После моего крещения отец стал спиваться катастрофическими темпами и мама отвезла меня в деревню под Шую, где доживали свой век ее приемные родители. Год с небольшим я наслаждался полной свободой и безнаказанностью, пока к нам в Семейкино вновь не приехала крестная. Одним теплым апрельским деньком кока задумала постирать. Налила корыто кипятка и ушла к моей бабке в дом.

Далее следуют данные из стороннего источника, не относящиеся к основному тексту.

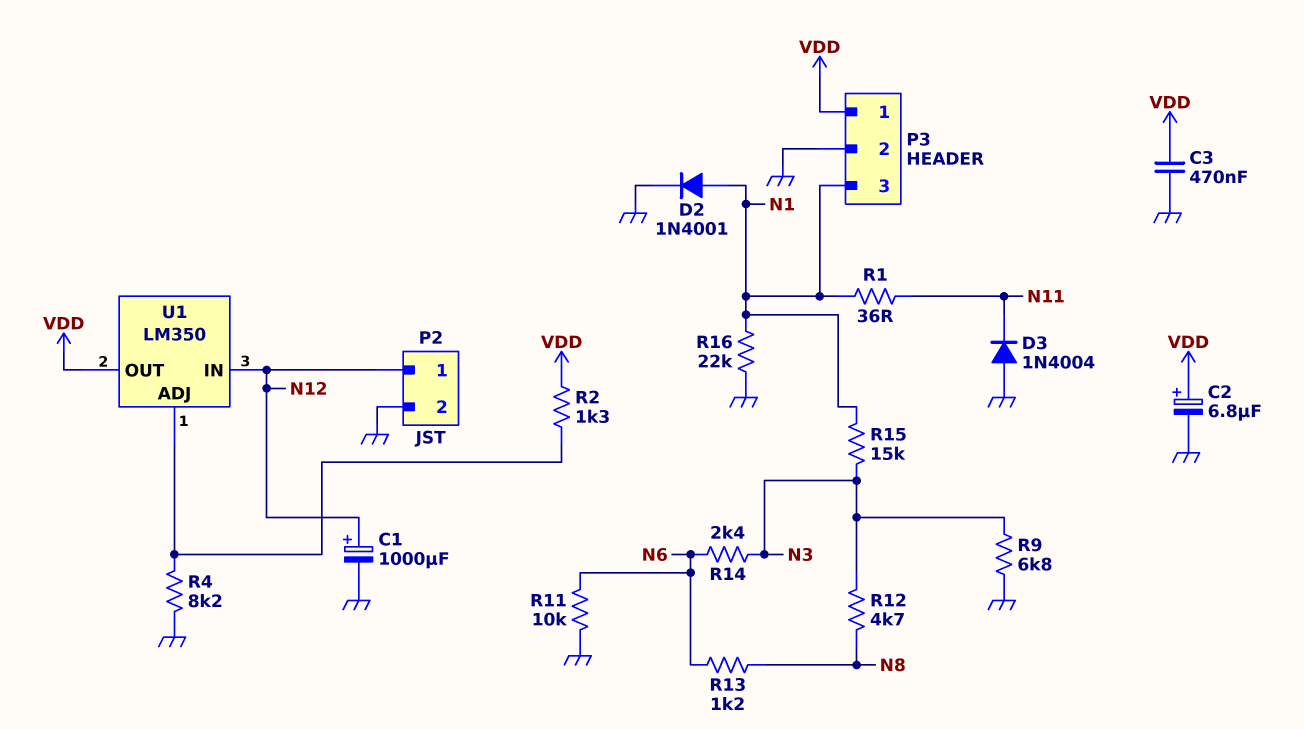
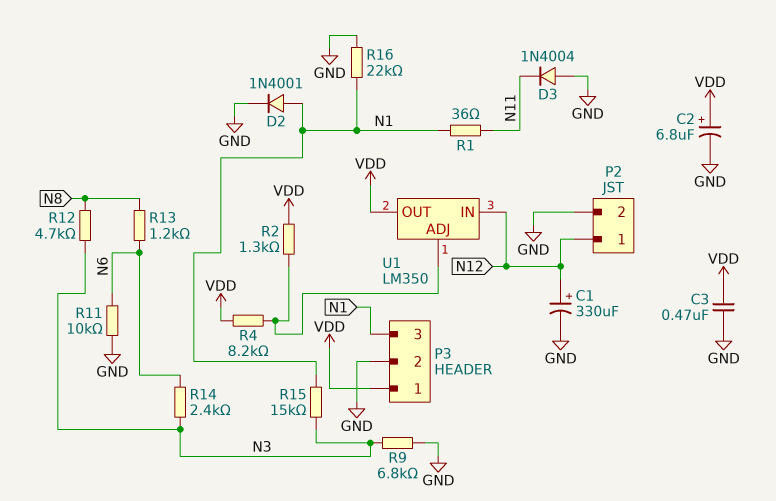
C1: 1000uF (plus N12, minus GND) -> 330uF (plus N12, minus GND)
R4: 8.2k (GND, U1/ADJ) -> 8.2k (U1/ADJ, VDD)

Через минуту возле него появляюсь я. Место возле летнего крыльца было тесным и скользким из-за стальной плиты возле ступеней. На ней-то я и не смог развернуться. Пришлось садиться задом в кипяток. Когда на мой плач выбежала крестная, я обварился до костей. Меня вновь свезли в реанимацию. Теперь уже на три недели. Безумная Татьяна так ничего и не поняла, во что и с чем она играла, щедро поливая смертельным огнем несчастных детей. А шрамы на ягодицах остались до сих пор.
Спустя много лет, в 2013 году, мой приятель подарит мне на Ксению Петербургскую «царя на коне» – медную копейку 1895 года.
– Возьми, это тебе от Ксении. Год коронации Николая Александровича.
Посмотрел на копейку и ни слова не сказал ему (коронация царя пройдет годом позже). Я понял, что хотела сказать юродивая. Моя загубленная жизнь дело рук моей крестной, которая родилась в 1895 году.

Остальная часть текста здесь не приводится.